Vibration Analysis Reporting

Bearing Fault Frequency Calculator with Harmonics Table

Bearing Fault Calculator

This tool provides a practical method for identifying rolling element bearing defects through calculated fault frequencies and their harmonics. It is designed for use in vibration analysis programs where accurate frequency identification is required to diagnose bearing conditions in rotating equipment.

The calculator uses standard bearing geometry inputs—including number of rolling elements, ball diameter, pitch diameter, and contact angle—to determine the fundamental defect frequencies:

  • BPFO (Ball Pass Frequency Outer Race)
  • BPFI (Ball Pass Frequency Inner Race)
  • BSF (Ball Spin Frequency)
  • Ball Defect Frequency (2×BSF)
  • FTF (Fundamental Train Frequency / Cage Frequency)

All results are presented in CPM (cycles per minute) with optional Hz reference, aligning directly with most vibration analysis systems and spectral displays.

Harmonics and Modulation Behavior

In addition to the fundamental frequencies, the tool generates a harmonics table (1× to 10×) for each defect type. This is critical for real-world diagnostics, as bearing faults rarely appear as a single frequency.

Typical diagnostic behavior includes:

  • Outer Race (BPFO)
    Strong harmonics with relatively steady amplitude. As the defect is stationary, modulation is typically minimal.
  • Inner Race (BPFI)
    Harmonics accompanied by sidebands spaced at 1× running speed (RPM) due to the rotating defect passing through the load zone.
  • Ball Defects (2×BSF)
    Often less stable, with lower amplitude and potential sideband activity depending on load and contact conditions.
  • Cage Frequency (FTF)
    Appears at a low frequency, typically 0.3×–0.5× running speed, and is commonly observed as sideband spacing around higher-frequency defects (BPFO/BPFI/BSF).

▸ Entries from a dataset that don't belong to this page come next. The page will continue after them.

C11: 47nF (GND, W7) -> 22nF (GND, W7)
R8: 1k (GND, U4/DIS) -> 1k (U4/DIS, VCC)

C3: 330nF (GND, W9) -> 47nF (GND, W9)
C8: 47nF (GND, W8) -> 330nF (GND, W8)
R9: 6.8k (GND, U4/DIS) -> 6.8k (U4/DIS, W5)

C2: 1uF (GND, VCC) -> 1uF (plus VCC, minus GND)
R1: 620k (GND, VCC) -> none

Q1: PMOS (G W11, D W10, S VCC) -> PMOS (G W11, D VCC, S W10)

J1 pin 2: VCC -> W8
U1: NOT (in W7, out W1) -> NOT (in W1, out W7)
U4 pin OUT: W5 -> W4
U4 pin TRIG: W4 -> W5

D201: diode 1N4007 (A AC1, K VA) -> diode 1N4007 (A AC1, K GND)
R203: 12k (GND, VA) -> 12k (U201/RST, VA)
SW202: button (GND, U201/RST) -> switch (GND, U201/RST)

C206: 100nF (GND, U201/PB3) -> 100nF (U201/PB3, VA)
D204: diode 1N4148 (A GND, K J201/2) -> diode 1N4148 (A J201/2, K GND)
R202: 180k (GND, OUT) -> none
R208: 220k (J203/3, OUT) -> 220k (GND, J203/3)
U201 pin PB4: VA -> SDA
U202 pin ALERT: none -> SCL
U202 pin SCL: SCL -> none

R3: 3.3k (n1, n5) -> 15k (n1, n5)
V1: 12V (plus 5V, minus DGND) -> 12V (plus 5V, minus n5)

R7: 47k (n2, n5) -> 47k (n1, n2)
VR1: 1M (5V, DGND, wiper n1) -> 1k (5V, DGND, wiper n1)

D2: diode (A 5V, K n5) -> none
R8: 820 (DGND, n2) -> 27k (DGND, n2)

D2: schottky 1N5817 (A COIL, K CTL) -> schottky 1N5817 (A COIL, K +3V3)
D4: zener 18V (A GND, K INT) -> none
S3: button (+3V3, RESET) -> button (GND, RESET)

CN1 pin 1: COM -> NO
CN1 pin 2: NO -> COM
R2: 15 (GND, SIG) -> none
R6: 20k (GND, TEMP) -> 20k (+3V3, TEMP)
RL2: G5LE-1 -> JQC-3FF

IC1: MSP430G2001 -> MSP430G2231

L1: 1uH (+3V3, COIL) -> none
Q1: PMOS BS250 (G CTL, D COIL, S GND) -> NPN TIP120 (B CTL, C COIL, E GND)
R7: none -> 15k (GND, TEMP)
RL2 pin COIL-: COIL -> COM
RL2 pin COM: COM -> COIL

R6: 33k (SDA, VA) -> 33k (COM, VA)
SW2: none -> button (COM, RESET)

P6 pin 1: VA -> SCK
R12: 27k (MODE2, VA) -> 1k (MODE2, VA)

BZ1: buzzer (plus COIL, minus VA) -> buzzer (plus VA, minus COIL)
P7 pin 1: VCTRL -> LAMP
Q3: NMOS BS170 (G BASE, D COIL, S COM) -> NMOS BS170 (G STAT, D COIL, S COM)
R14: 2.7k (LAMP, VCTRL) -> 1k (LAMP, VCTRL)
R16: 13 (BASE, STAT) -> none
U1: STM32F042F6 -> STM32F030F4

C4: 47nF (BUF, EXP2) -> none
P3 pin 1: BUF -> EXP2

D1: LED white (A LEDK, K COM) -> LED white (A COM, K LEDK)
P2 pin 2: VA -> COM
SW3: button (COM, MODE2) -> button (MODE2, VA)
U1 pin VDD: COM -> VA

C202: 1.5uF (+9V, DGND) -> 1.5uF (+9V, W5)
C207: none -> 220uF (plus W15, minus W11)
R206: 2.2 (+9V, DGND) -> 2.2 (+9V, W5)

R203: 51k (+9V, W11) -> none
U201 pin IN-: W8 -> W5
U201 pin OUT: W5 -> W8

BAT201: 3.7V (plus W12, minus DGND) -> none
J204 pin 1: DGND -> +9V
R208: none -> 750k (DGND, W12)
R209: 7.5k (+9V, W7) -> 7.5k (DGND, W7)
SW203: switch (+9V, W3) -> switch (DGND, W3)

FTF and Sideband Identification

The inclusion of FTF provides additional diagnostic capability by identifying modulation patterns within the vibration spectrum.

Key relationships:

  • Sidebands around BPFI or BSF are often spaced at FTF
  • In some cases, sidebands may appear at 1× RPM depending on load direction and defect orientation
  • The presence of consistent sideband spacing is a strong indicator of a developing bearing fault

This behavior is especially important in envelope (demodulated) spectra, where bearing fault energy is more clearly separated from running speed components.

Practical Application – Motor Bearing Analysis

A 1800 RPM motor is monitored as part of a route-based vibration program. A spectrum shows peaks at:

  • ~2360 CPM
  • ~4720 CPM
  • ~7080 CPM

Using the calculator with known bearing geometry:

  • BPFO ≈ 2365 CPM
  • Harmonics align at 2× and 3× multiples

Additionally, smaller peaks are observed spaced approximately 540 CPM apart, corresponding to FTF.

This indicates:

  • Outer race defect (BPFO harmonics present)
  • Modulation present (FTF sidebands), suggesting interaction with load zone

The combination of harmonic alignment and sideband spacing confirms a progressing bearing defect, rather than random vibration.

Application

This tool supports:

  • Identification of bearing fault frequencies in vibration spectra
  • Recognition of harmonic and modulation patterns
  • Detection of early-stage bearing defects using FTF and sidebands
  • Improved diagnostic confidence in predictive maintenance programs

By combining fundamental frequencies, harmonics, and cage-related modulation effects, the tool reflects real-world vibration behavior and supports accurate condition-based maintenance decisions.